With only another nine or ten seats — the GOP started the election with 212 seats — this is an historically low haul for the GOP. Of the 30 midterm elections that have taken place since 1906, only seven have had worse showings for the opposition party: 1926 (only gained eight seats), 1934 (lost nine seats), 1962 (only gained four seats), 1986 (only gained five seats), 1990 (only gained eight seats), 1998 (lost four seats) and 2002 (lost eight seats).

They also pale in comparison to 1994, when the GOP netted 54 seats, and 2010, when they picked up 61 seats. Although, interestingly, 2014 actually gave the GOP its largest majority in modern history, 247 seats to 188 seats, even though Republicans only picked up 13 seats that year. In 1994, the GOP won 230 seats and in 2010 won 242 seats.

2022 though is about as good as 2000 for the GOP, where despite barely winning the White House, Republicans lost two seats in the House and only wound up with a 221 to 214 seat majority.

Otherwise, because it was a midterm election, the GOP had about a 90 percent chance of picking up seats, which they did. But usually, gains by the opposition party either came above or below the average of about 31 seats prior to 2022. Now with just nine or ten seats, it will once again be a below-average midterm, as the average take falls to a 30-seat gain per midterm election.

A lot can have to do with the party’s starting point. Many of the seats the GOP might have otherwise picked up in 2022 were already recovered in 2020 as former President Donald Trump’s strong enough reelection bid netted the GOP 14 seats, nearly recapturing the House. That had followed the 2018 Blue Wave that saw Democrats pick up 41 seats.

The fact is, campaigns matter a lot to the outcome. With high inflation and an imminent recession looming, Republicans were able to secure the popular vote in the House of Representatives elections, 54.2 million to 51 million.

But with Roe v. Wade overturned by the Supreme Court, younger voters increased turnout, with 27 percent of 18-29-year-olds voting in 2022, similar to 2018’s 31 percent of that demographic who voted, according to research by Center for Information and Research on Civic Learning and Engagement at Tufts University.

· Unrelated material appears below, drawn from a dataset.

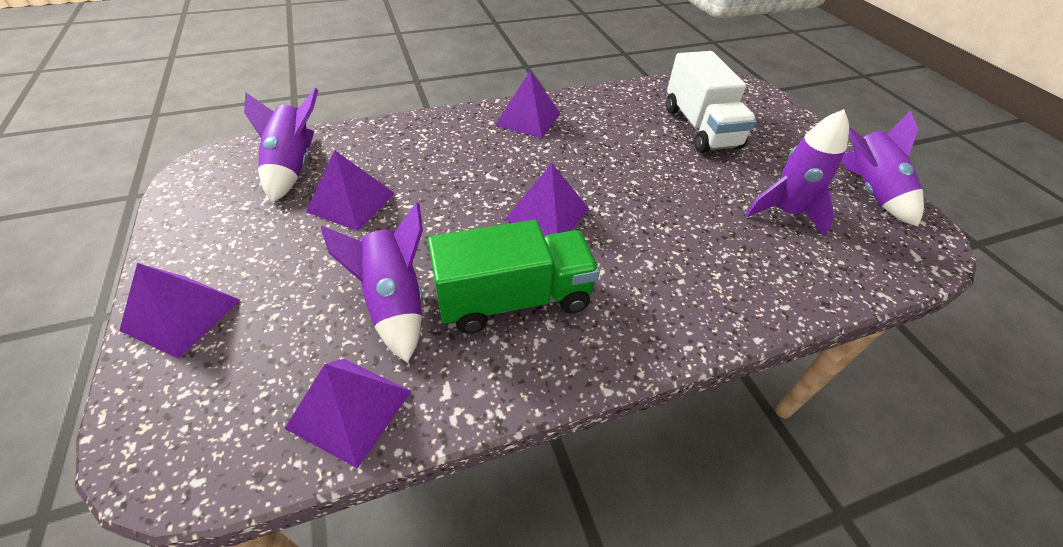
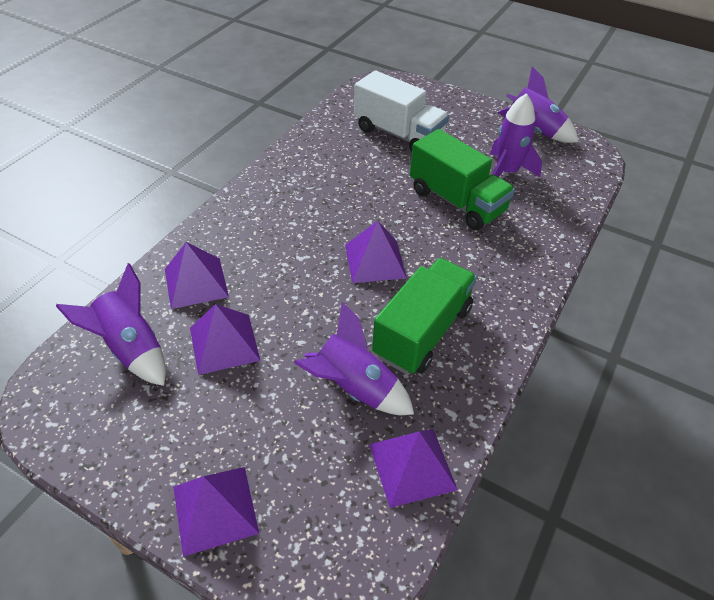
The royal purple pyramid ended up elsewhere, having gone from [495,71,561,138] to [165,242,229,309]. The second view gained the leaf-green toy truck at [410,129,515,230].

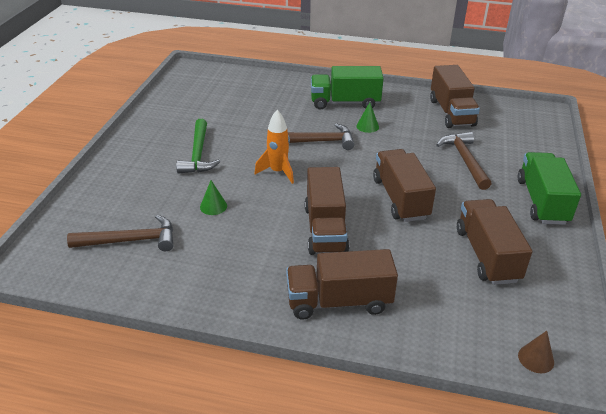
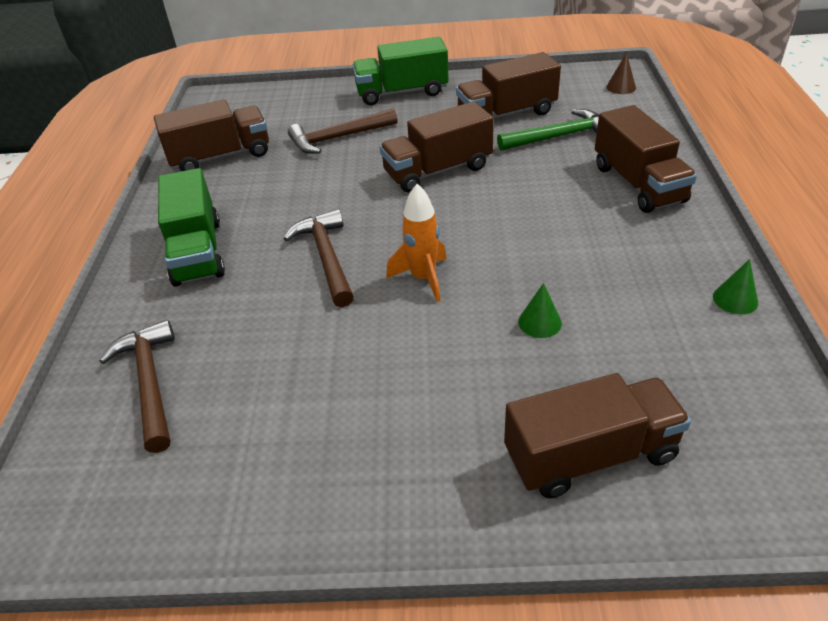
The brown claw hammer ended up elsewhere, having gone from [67,215,173,251] to [99,320,175,453]. The leaf-green claw hammer ended up elsewhere, having gone from [176,119,220,174] to [497,109,599,151]. The brown toy truck ended up elsewhere, having gone from [305,167,349,255] to [504,373,691,498]. The leaf-green cone ended up elsewhere, having gone from [356,102,379,133] to [713,259,758,314].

Overall turnout in 2022 at 48 percent looked a lot more like 2018’s 50.3 percent than 2010 or 2014, the latter of which had 40.9 percent and 36.7 percent, according to an AP/Election Project analysis by the Washington Post. 2010 and 2014 tended to have lower percentage turnout than 2018.

Since the 1990s, turnout for 18-29-year-olds was around 20 percent. In 2022, with boosted turnout, Democrats led 18-29-year-olds by 27 points, 63 percent to 35 percent. That saved Democrats from what would have almost certainly been an historic wipeout this year.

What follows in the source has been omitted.